While the new restaurant, Il Nido, is in a bright spotlight because of its owner’s reputation and talent, we thought the moment shouldn’t pass without remembering the years of concern that the city-landmarked Homestead – 115 years old and originally known as the Fir Lodge – would never reopen and might not even be salvageable.
We also thought you might want to see inside, since you won’t get a chance without reservations to dine at the restaurant, already booked a month out. (Thanks to Chef Mike Easton for letting us visit briefly today to photograph the interior hours before his restaurant’s first night.)

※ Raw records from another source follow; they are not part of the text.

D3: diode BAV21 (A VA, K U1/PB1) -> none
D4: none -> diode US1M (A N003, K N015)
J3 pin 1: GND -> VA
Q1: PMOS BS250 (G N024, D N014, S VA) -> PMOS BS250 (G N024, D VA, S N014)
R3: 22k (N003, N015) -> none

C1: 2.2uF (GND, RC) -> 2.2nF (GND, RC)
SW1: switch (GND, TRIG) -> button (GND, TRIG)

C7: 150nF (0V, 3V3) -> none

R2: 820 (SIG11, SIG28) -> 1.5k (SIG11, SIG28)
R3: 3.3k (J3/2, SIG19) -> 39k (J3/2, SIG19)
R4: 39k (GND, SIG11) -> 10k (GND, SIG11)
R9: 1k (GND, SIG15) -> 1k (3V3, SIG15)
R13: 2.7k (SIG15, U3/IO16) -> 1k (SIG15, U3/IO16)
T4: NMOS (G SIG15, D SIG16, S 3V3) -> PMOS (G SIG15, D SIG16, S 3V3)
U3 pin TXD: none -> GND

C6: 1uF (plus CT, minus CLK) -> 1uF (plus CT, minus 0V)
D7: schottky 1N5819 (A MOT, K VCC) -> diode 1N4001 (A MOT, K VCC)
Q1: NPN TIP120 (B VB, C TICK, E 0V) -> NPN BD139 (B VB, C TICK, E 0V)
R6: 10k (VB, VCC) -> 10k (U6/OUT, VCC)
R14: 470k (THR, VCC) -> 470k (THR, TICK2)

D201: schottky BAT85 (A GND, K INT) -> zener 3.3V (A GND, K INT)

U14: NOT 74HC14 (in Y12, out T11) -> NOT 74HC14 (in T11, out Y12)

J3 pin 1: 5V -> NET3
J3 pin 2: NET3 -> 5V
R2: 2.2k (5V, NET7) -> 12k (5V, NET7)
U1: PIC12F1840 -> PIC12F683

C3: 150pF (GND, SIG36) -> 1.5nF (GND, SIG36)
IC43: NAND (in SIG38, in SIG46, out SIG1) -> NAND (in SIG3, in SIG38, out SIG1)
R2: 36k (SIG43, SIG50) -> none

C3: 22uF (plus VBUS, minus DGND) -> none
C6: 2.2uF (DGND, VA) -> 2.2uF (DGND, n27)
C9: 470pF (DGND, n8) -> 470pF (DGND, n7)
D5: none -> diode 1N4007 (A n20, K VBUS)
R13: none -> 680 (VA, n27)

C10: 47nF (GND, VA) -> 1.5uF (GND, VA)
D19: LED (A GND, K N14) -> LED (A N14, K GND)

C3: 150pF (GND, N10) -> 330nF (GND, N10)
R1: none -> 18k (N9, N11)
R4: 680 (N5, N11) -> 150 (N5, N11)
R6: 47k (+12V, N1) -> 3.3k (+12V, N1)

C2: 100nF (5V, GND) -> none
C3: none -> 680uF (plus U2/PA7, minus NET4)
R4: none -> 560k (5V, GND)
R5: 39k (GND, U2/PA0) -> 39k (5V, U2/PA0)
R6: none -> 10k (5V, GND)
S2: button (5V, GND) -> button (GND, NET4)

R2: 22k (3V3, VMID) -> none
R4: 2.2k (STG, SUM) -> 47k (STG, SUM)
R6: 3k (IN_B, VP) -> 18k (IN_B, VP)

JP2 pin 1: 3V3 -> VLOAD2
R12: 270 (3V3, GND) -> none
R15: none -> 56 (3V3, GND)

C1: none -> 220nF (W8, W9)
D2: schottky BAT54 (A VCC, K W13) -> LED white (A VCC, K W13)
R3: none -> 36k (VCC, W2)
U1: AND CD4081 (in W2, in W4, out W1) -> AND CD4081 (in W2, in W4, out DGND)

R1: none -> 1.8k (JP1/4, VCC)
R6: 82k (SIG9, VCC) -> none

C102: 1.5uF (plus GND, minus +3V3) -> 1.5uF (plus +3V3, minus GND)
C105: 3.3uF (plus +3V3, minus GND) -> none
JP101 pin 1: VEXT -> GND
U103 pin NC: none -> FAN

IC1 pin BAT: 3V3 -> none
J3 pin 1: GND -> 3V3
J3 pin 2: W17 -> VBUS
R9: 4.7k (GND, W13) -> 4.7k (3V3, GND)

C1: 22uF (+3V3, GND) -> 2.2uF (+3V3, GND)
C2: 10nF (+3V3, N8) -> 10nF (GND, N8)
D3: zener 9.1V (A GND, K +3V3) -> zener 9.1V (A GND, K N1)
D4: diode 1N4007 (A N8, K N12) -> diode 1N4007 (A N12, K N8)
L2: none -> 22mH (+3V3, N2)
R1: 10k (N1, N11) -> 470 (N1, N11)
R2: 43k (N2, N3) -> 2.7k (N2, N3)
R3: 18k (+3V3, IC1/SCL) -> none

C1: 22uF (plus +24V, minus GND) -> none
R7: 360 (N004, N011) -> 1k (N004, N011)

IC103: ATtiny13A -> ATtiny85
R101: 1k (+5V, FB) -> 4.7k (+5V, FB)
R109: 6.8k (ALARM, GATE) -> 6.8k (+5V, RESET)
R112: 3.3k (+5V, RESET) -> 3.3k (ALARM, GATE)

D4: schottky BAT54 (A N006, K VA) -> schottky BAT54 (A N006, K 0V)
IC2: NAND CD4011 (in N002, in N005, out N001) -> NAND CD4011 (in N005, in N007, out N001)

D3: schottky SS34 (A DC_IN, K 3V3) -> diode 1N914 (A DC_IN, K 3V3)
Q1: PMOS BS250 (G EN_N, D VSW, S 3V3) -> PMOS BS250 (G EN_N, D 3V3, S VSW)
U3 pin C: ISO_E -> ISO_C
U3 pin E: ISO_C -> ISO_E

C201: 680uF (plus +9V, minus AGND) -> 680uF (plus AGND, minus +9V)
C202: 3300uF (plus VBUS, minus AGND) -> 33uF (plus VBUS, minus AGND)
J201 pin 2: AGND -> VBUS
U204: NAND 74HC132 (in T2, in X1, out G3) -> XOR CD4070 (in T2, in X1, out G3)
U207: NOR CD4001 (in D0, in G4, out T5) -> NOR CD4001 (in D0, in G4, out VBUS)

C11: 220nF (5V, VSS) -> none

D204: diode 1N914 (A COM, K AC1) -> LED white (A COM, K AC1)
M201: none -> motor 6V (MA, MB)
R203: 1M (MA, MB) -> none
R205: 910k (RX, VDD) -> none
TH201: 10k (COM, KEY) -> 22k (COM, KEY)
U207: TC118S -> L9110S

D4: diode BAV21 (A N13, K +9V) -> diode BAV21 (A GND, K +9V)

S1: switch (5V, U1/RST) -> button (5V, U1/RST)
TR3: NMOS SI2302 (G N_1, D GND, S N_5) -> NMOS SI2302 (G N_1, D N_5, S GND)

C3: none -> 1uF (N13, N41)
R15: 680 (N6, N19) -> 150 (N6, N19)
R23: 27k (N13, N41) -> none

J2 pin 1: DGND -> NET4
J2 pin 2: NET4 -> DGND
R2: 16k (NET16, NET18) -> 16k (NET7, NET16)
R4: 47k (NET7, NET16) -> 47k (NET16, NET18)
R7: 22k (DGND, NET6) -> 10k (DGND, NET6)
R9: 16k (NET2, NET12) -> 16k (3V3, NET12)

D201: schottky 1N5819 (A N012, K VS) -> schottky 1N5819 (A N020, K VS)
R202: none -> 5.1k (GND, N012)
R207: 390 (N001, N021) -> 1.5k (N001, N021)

First – the past decade of history (go here to look even further back). Old West Seattle’s collective hearts sank at news of the January 2009 fire, blamed on faulty Christmas lights. Then-owner Tom Lin had been in the process of selling the beloved home-style restaurant. Post-fire, he told WSB that it would likely take “more than six months” to repair and reopen.
No one likely could have imagined it would take a decade.
The sale did not go through. By March, the Southwest Seattle Historical Society expressed public concern about the landmark’s future. By May, the Homestead was on an annual “Endangered Properties” list. In September 2009, Lin briefed the Alki Community Council on possibilities for the Homestead’s future – maybe a restaurant, bar, spa, B&B.
Its future was still a question mark by July 4, 2010, when 150+ people gathered for that group photo outside the Homestead, declaring “This Place Matters.” The following January, on the two-year anniversary of the fire, preservation groups reiterated their concerns – “Somebody has to speak for the building.” Later that month, Lin and architects brought a new plan to a committee of the city Landmarks Preservation Board, and advocates declared they were “thrilled.” Questions lingered about whether, and how, the building could be salvaged, but proposals went through four public reviews in six months until things went quiet again.
Then in December 2013, almost five years post-fire, the Homestead was listed for sale. A prospective buyer emerged more than a year later, Dennis Schilling, a Mercer Island real-estate investor known locally for buying and restoring Alki’s Shoremont Apartments, once proposed for demolition and site redevelopment. That spring, it was announced triumphantly that Schilling was going ahead with the purchase. He promptly set about doing some of the restoration work himself.
(Dennis Schilling, Alki Homestead owner – May 2015 photo by Clay Eals)
In June 2015, another group photo outside the Homestead – this time celebratory:
(Photo by Jean Sherrard, courtesy SWSHS)
Students from Alki and Schmitz Park Elementary Schools gathered for what the SWSHS dubbed a “group hug.” But while the building had been saved, its future wasn’t yet clear. Its “rehabilitation plan” won city Landmarks Board approval in March 2016. Would it eventually reopen as a restaurant? The answer finally came last September, when Chef Easton announced the plan for Il Nido. A few days later, the Homestead’s famous neon sign returned from 2+ years of restoration:
Inside, the work of turning the Homestead back into a restaurant began. Easton told us at the time, “It initially seemed to be such a big project, just how much restoration needed to happen – I wrote it off as more than I wanted to do. But the building sort of has a haunting effect on you.” Now the work is done, and we visited for photos as final touches were readied for Il Nido’s opening.
Whether or not you ever dine at Il Nido, you might want to see what’s happened inside the Homestead:
(For a kitchen view, here’s Easton’s own Instagram photo.) The grounds have been re-landscaped:
And we’re told they hope to open the back patio in July. But first – it’s opening night, as a new chapter in the Homestead/Fir Lodge’s history begins.